Vertical marketing managers at Hyland drive most of the company’s traditional, industry-specific marketing communications programs, messaging and collateral creation. At the same time, however, the company’s PEs are working closely with Hyland’s own sales force. Their job: to figure out the right messaging, prepare collateral, offer training webinars, and in other ways create content so that end users can form a vision of the problems the company’s products will solve for them and how it will produce a return on their investment.
“The first thing we usually create is what we call a Product Brief, and it has two parts,” Schraff explained. “The first two pages are called a product overview; that actually goes to customers. The back two pages are more of a sales rapid training sheet – tips and tricks aimed specifically at selling the product: what’s the competitive environment? What are our ROI practices? What are demo tips? What resources do we have internally? The first users are our internal sales and sales channel folks. But the overview eventually goes all the way out to customers and prospects.”
Healing the Pain
“It’s a framework based on support of solution selling, so it’s talking about which business problems and what pain points this is going to solve. And what is the business value. There’s very little highly technical feature explanation,” he said. “At the same time, the PEs are typically producing PowerPoint presentations that they’ll present as webinars. My team gives two product webinars every week and it’s all on the extranet. So it’s for customers.

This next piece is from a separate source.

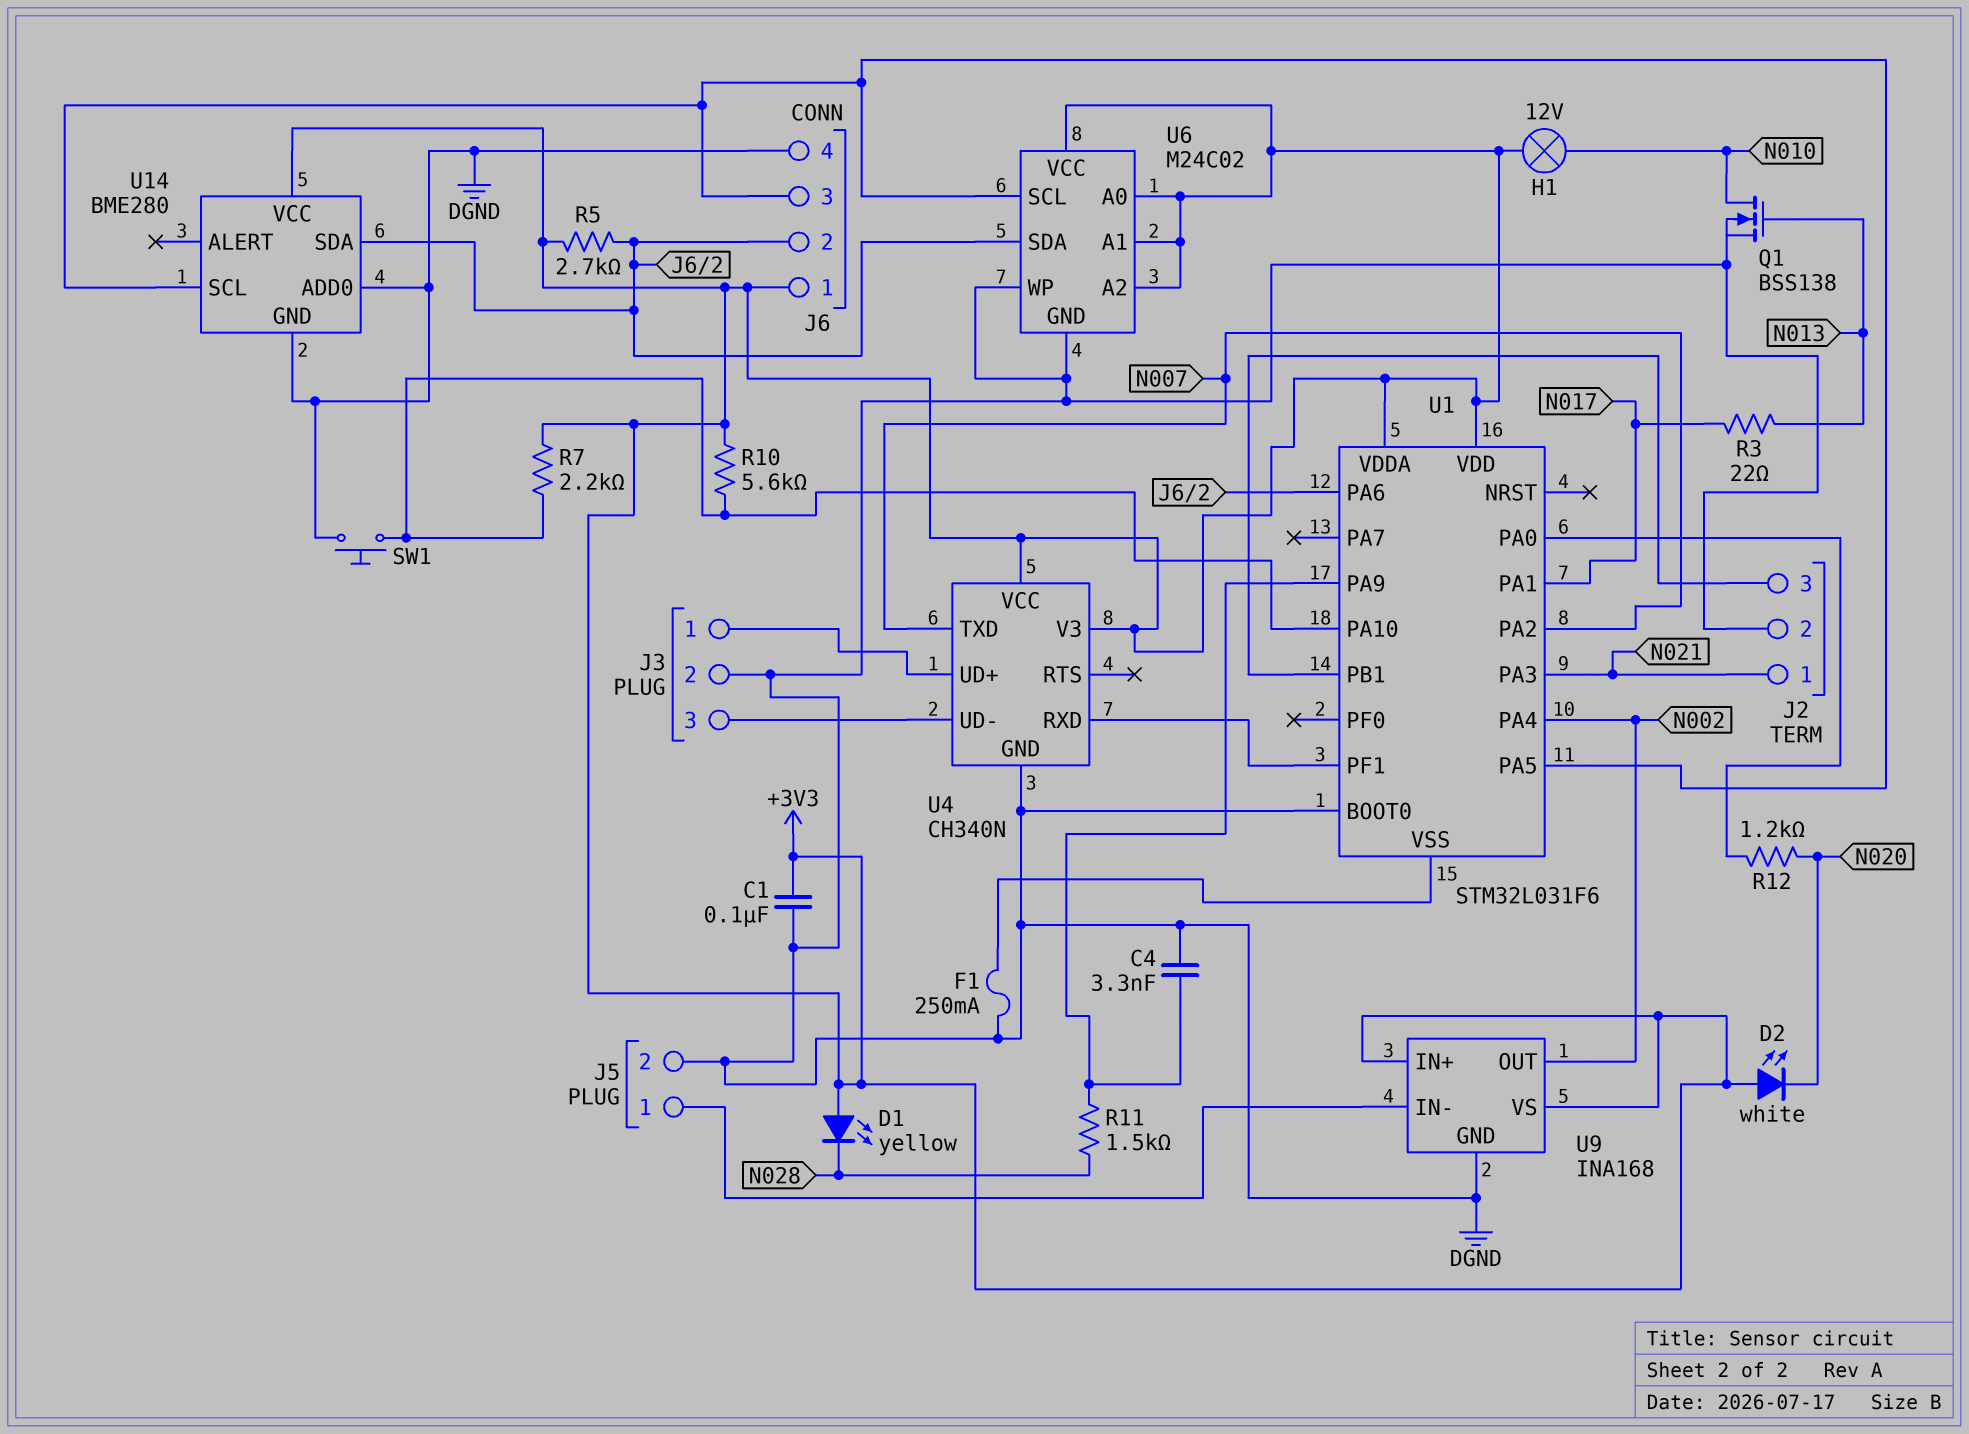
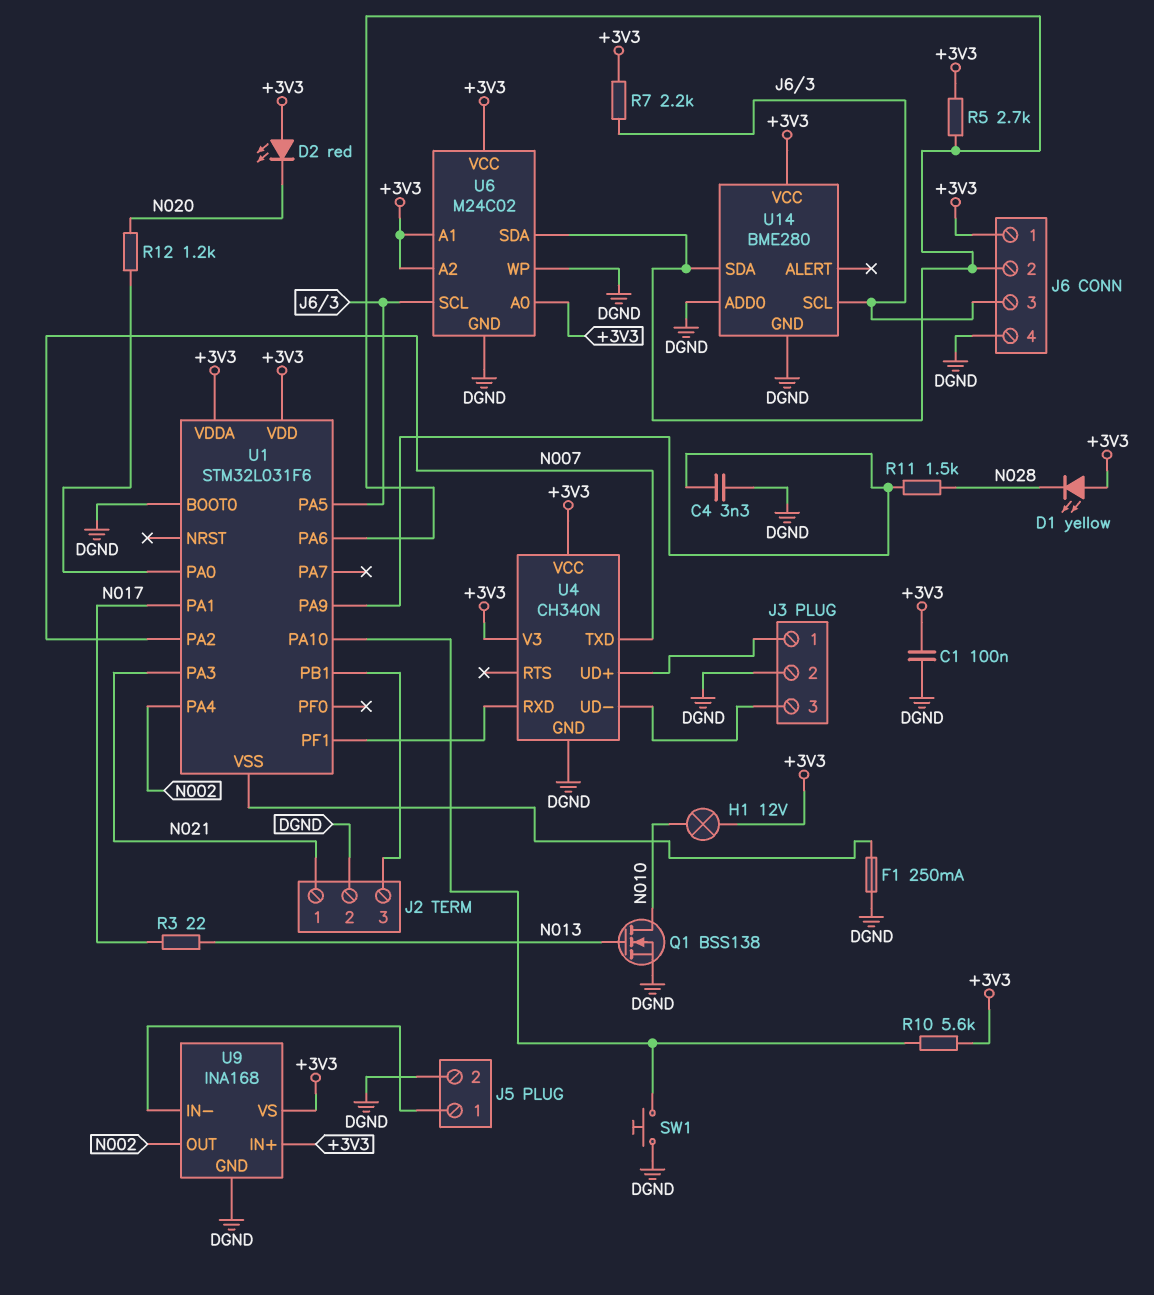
D2: LED white (A +3V3, K N020) -> LED red (A +3V3, K N020)
R7: 2.2k (+3V3, U1/PA10) -> 2.2k (+3V3, J6/3)

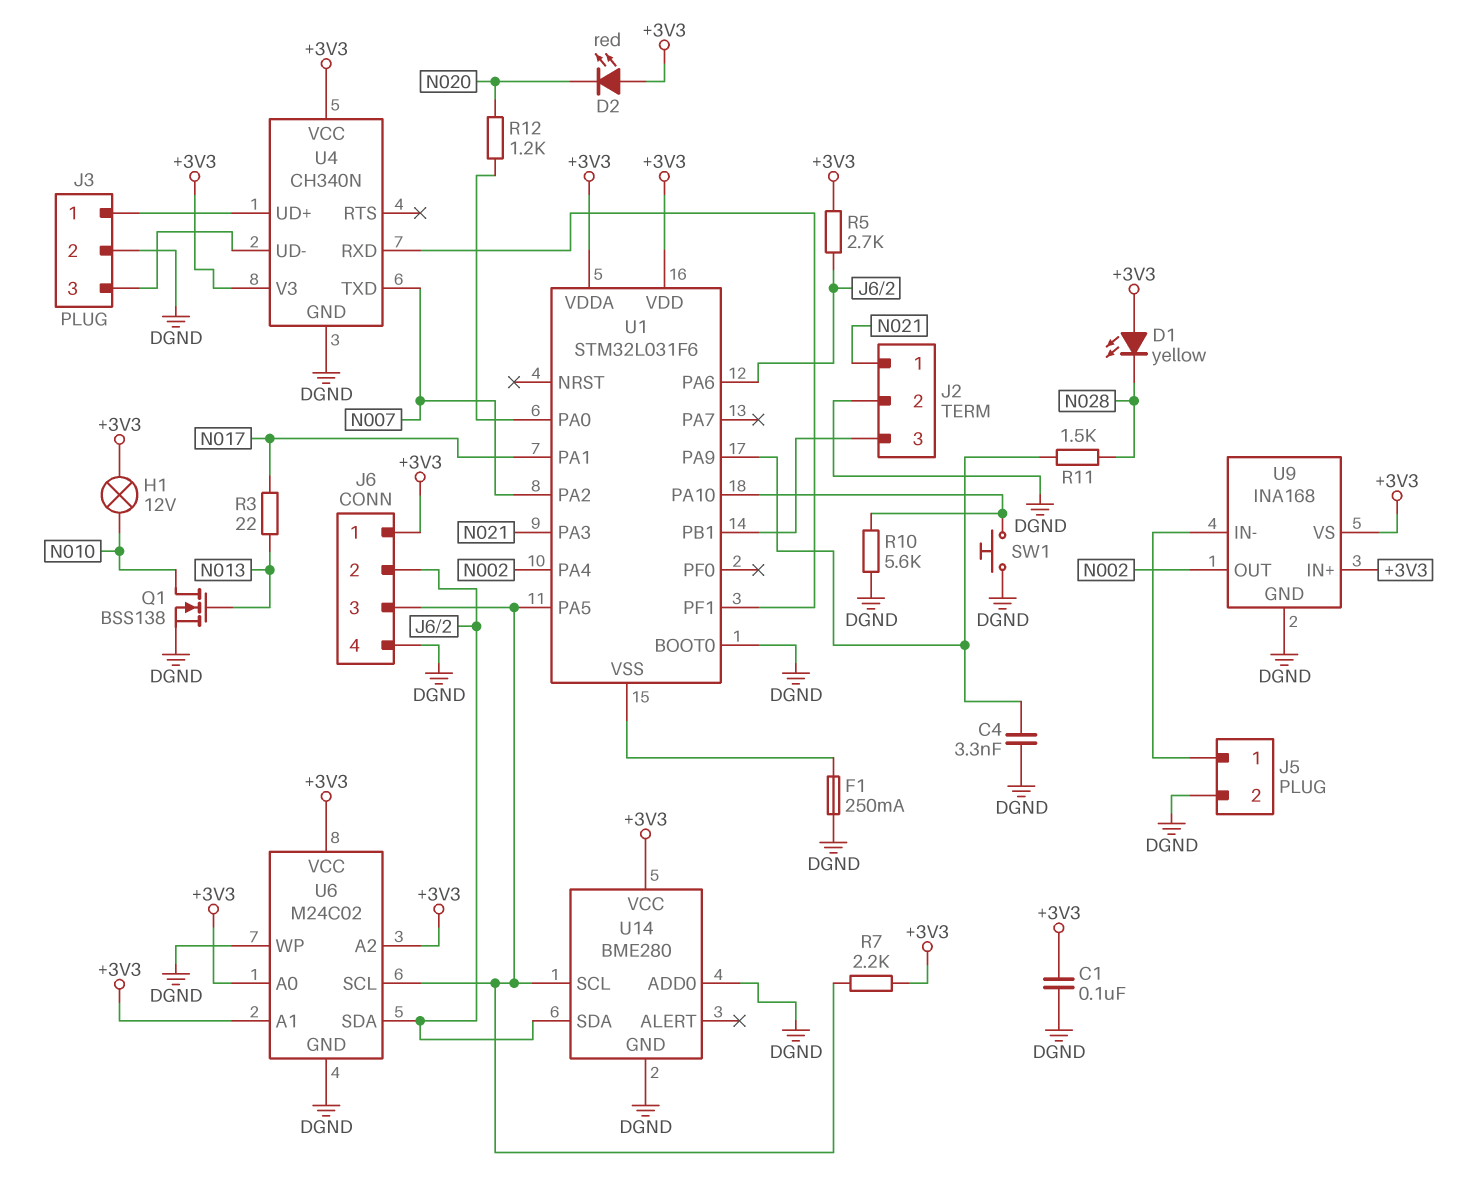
R10: 5.6k (+3V3, U1/PA10) -> 5.6k (DGND, U1/PA10)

“An outstanding PE fully productizes and creates most of the product-centric, business-related collateral,” Schraff said, noting how a product-related explanation which may have initially been directed toward one individual becomes a standardized company message directed to all. “We fill in the information holes around a product; and if you really get it right, the individual calls stop coming in because now everybody has direct access to the information themselves, right on our channel extranet, exactly when they need it – not just when a PE is available.”